So much for the fantasy of Vernon Wells in a Phillies uniform. Admittedly, as fantasies go this one was way out there. Probably no more than a few of us even entertained the notion but we are back on our medication now. Before we move on, or back, to reality, and in light of my recent post on salary madness in baseball, it is impossible to ignore the huge contract Wells just signed with Toronto without comparing it to those signed just this past off-season by a few other outfielders.
Wells is a very fine player who at age 28 should be reaching his peak. A career .285 hitter who has slugged 200 home runs over his seven seasons, Wells has also won three consecutive Gold Gloves.
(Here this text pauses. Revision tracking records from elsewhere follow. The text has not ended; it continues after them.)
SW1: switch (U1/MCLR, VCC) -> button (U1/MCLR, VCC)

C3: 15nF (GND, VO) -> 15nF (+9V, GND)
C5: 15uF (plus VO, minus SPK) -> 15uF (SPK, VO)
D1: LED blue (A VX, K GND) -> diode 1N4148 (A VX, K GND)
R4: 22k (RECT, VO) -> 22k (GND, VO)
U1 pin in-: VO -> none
What’s more, during a brief stint this post-season as an in-studio analyst on ESPN, he was impressive: bright, articulate, insightful. This guy, as they say, appears to have the whole package.
Leaving aside character, do Alfonso Soriano and Carlos Lee merit nearly as much money as Wells? Soriano is a high-strikeout kind of guy with lots of power, too. He has hit 208 home runs, 41 of them last year alone. Over the same seven years the 30-year old Soriano has a .280 batting average. He was among the league leaders in outfield assists last season (he may have even led the league) but will never be mistaken for Willie Mays.
Interestingly enough, Lee, also 30, has logged seven years in the big leagues himself. Over that period he is a lifetime .286 hitter with 221 home runs. No one would mistake him for Willie Mays Hayes let alone his namesake!
Wells extended his current contract with Toronto last week, signing for $126 million over seven years. Soriano signed for $136 million for eight years with the Cubs in November.. Lee signed a six year deal with Houston for an even $100.
To summarize: three guys, all with the same major league experience whose career batting averages are within six points of each other and whose home run totals and within 21 of each other. Only when comparing them as fielders do the differences stand out.
Get used to it, baseball fans. We have entered the era of the good but not certifiably great (yet, if ever) $100 million player. When I was a lad we used to hear of heated debates that went something like this: who would you rather have on your team, Willie Mays, Mickey Mantle, Henry Aaron, or Roberto Clemente? I would seriously doubt our $100 million outfielders of today (you can throw in Carlos Beltran while we are at it) are the subject of such debates.